WELCOME TO THE DANGER ZONE
JR.DEE
Interview by Nobuhiko Mabuchi / Photo by Naoki Sugiura
サーフィンを通じてレゲエを知り、そのレベルな音楽性をウネる日本語で表現し、現場ではフリースタイルという言葉のマシンガンを連射してきた"濱のラバダブ・マスター"ことJr.Dee。彼の最新作は、そのスペシャリストたる所以が存分に楽しめる仕上がりだ。。
●実は今年で活動20周年になるんですね。
Jr.Dee(以下J):20周年ってよりも、20年目。20年やってきた事実があるだけで、別に意識してないね。まだまだ始まったばかりだし。

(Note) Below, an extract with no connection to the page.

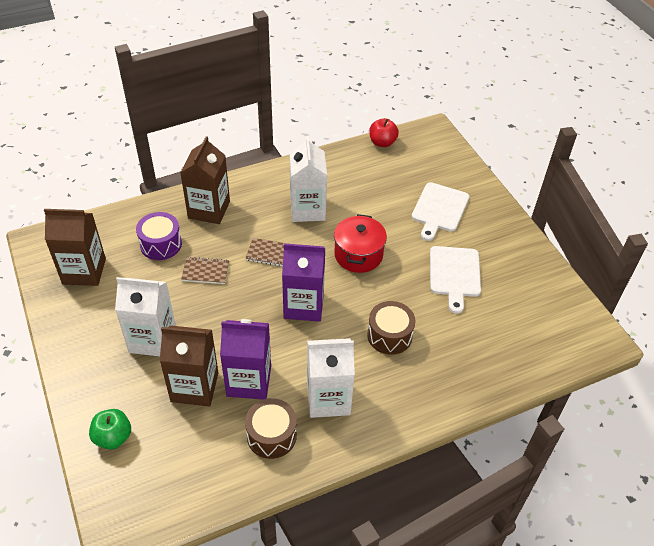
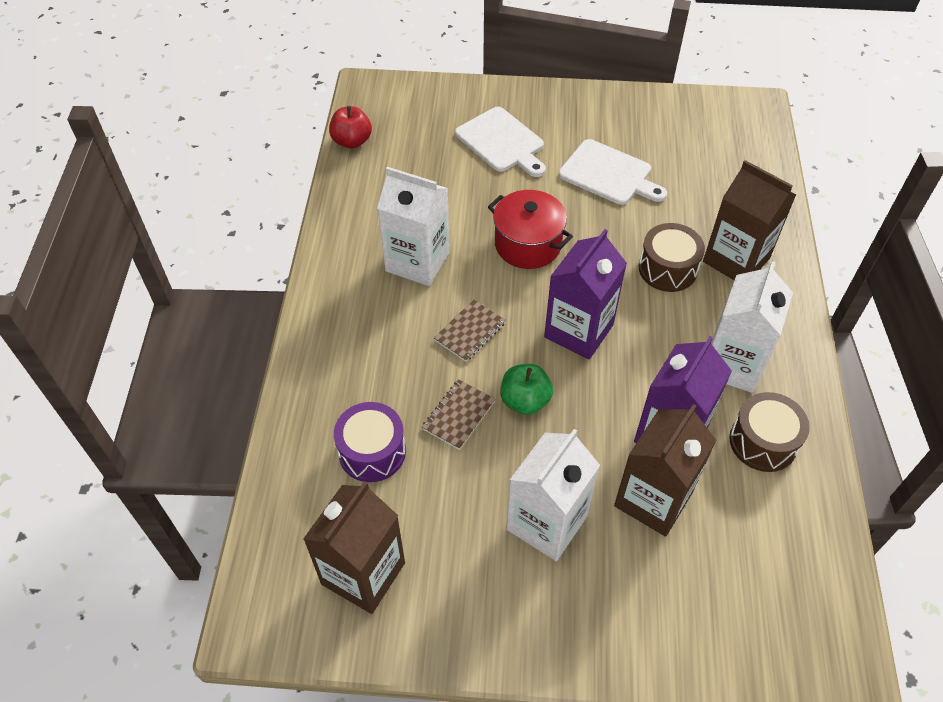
camera: 60 degrees left, 5 degrees up
(113, 437) = (695, 628): green apple -> green apple (525, 401)
(209, 210) = (343, 369): brown carton -> brown carton (736, 260)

●ソロ名義のアルバムとしては4枚目となる今作。いつ頃から制作を?
J:一昨年の暮れくらいかな。アルバムを作ろうと思って曲を作ったんじゃなくて、曲がたまったからアルバムになった感じだよね。
●今回はファウンデーションのリメイク・トラックも目立ちますね。
J:そうだね。「危険地帯」「WAR」「ONEWAY」、あとは「うちこめ」とか。リメイクといっても、上モノとかベースラインは変えてる。そういったアプローチもレゲエの面白さだと思ってるから。だって俺が20年以上前に聴いてた"Sleng Teng"にしても、5年周期くらいでリメイクされてるでしょ。他の音楽にはない、レゲエの楽しいところだよね。
●トラックは実際どうように作っていったんですか?
J:俺がアイデアを出して、トラック・メイカーのところへ行ってマンツーマンで作るんだけど、だいたい1曲3時間くらいだよ。集中して作るからね。で、足りない部分を後から加えたり、逆に抜いたりして。どのトラック・メイカーと作るときも、そんな感じだね。
●アイデアはどのように降りてくるんですか?
J:基本的に歌のことを常に考えているから、いろんなアイデアが頭の中にまわってて、それをピックしていく感じ。いつも考えてるから、まだまだアイデアは尽きないね。
●今回はジャマイカでもミックス・ダウンしてきたんですよね?
J:アルバムの半分くらいはジャマイカだね。
●ジャマイカのミキシング・エンジニアでは、Shane Brown(@Big Yard Studio)が4曲、Colin"Bulby"York(@Mixing Lab)が2曲、Bobby"Digital"Dixon(@Digital-B Studio)が1曲参加しています。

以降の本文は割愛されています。